Le deuxième tour des élections législatives a donné aux partis de droite une majorité absolue à l’Assemblée nationale. Forts de leur contrôle de l’Elysée et du Parlement, l’UMP et ses alliés vont, dès le mois de juillet, engager de graves attaques contre les droits et les conditions de vie de la vaste majorité de la population : limitation du droit de grève, casse de l’université publique, mise en place de « franchises » médicales, etc. Avec une rapacité décuplée par la victoire de ses représentants, la classe capitaliste exigera de Sarkozy et du gouvernement Fillon qu’ils aillent vite et frappent fort.
Cependant, les résultats des élections de dimanche ont crevé le nuage d’euphorie sur lequel vivaient la droite et la classe dirigeante. Non seulement la « vague bleue » annoncée par tous les grands médias et instituts de sondages n’a pas déferlé, mais le deuxième tour indique une égalité de voixentre la droite et la gauche, les deux camps en cumulant chacun un peu plus de 10 millions. Au passage, on ne peut que savourer la défaite d’Alain Juppé, qui n’a même pas eu le temps de promener son arrogance dans tous les recoins de son « grand ministère ».
Tous ceux qui, depuis des semaines, nous assommaient de leurs conclusions sensationnelles sur « le niveau historiquement bas de la gauche, du jamais vu depuis le XIIe siècle avant Jésus-Christ, etc. » – vont devoir y réfléchir à deux fois.
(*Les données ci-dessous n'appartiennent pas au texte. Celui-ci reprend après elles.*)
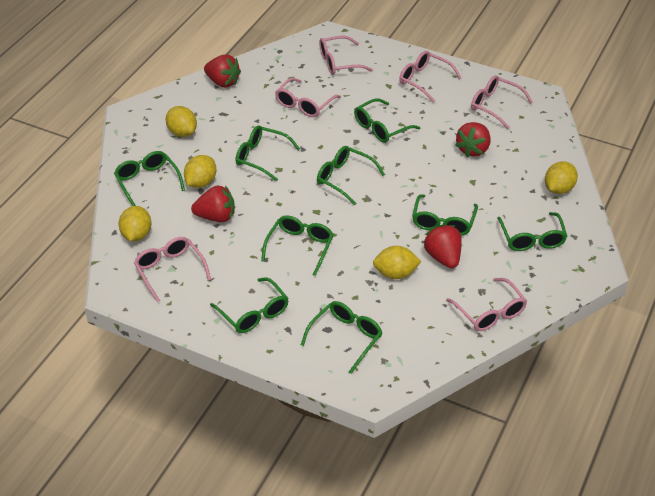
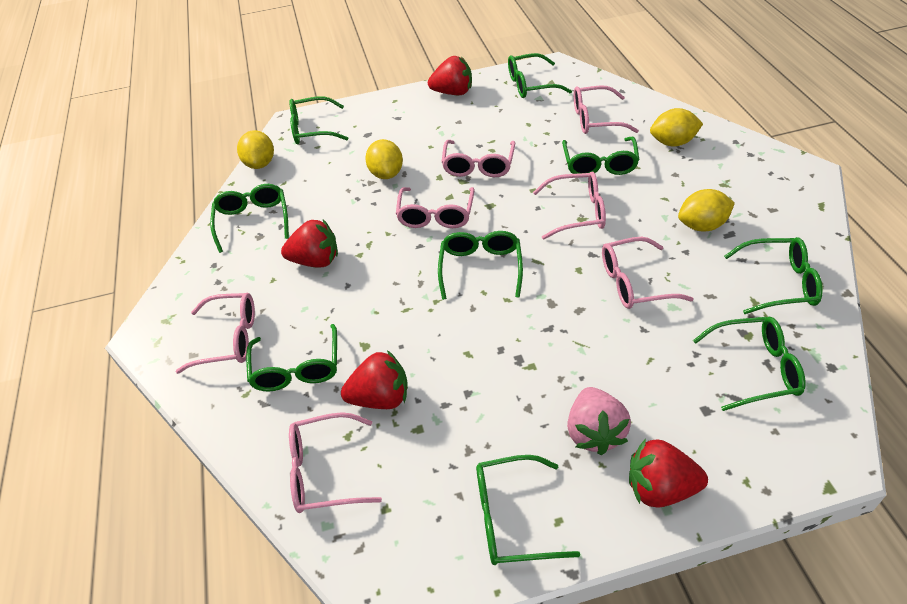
pink glasses: 6 -> 7
pink strawberry: 0 -> 1
yellow lemon: 5 -> 4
La théorie du « profond glissement de la société française vers la droite » est mort-née. Au lendemain de la victoire de Sarkozy, La Riposte écrivait : « Une élection est comme une photographie. Elle donne une image figée d’une société en mouvement, dans un contexte d’instabilité croissante. La conscience sociale, l’humeur des différentes classes sociales sont des choses extrêmement mobiles, fluides. » Le deuxième tour des législatives en est une illustration frappante, puisque le net redressement électoral de la gauche s’est effectué en l’espace d’une semaine.
Ces résultats apportent donc un clair démenti à l’idée, que la droite rabâche depuis l’élection de Sarkozy, selon laquelle « les Français approuvent largement le projet du président ». La vérité, c’est que Sarkozy a été élu sur la base d’une présentation démagogique de son programme, en l’absence d’une alternative crédible de la part du Parti Socialiste. Or, un mois à peine après la formation du gouvernement Fillon, le deuxième tour des législatives marque une première poussée de défiance de la jeunesse et des travailleurs. Pêchant sans doute par excès de confiance, la droite s’est aventurée, en pleine campagne électorale, à lever un peu le voile de démagogie qui recouvrait ses projets réactionnaires, annonçant notamment une augmentation de la TVA, ce qui se solderait par une baisse du pouvoir d’achat de la masse de la population.
Plusieurs responsables de l’UMP ont vivement critiqué Jean-Louis Borloo pour avoir défendu le projet de TVA « sociale » entre les deux tours des législatives. Ce qui leur pose problème, bien sûr, ce n’est pas le projet en lui-même, mais le fait de l’avoir défendu à la veille du scrutin. C’est une entorse inadmissible à cette règle élémentaire de la politique qui veut qu’on se fasse élire sur un programme, mais qu’on en applique un tout autre une fois l’élection passée !
La droite essaye de se consoler en considérant que « l’équilibre des forces », au Parlement, désamorcera la contestation sociale. Le Monde du 19 juin écrit : « Avec une gauche dotée de 227 sièges, le Parlement sera, plus sûrement que la rue, le lieu de discussion des sujets qui fâchent. » Mais il n’en sera rien, car il n’y aura rien d’autre à « discuter », au Parlement, qu’une longue série d’attaques contre la jeunesse et le mouvement ouvrier. Ceux-ci n’auront pas d’autre choix, pour y faire face, que de reprendre le chemin de la lutte massive, comme ils l’ont fait à l’époque du CPE. Il est bien sûr impossible de déterminer à l’avance le rythme et l’ampleur exacts des mobilisations futures. Des flux et des reflux sont inévitables. Mais les perspectives générales nous semblent claires : la période à venir sera marquée par une énorme instabilité politique et sociale, et la crise du capitalisme français prépare les éléments de confrontations majeures entre les classes – confrontations au cours desquelles la gauche, si elle rejette les idées réformistes au profit d’un programme révolutionnaire, sera en position de mener les travailleurs au pouvoir et d’engager la transformation socialiste de la société.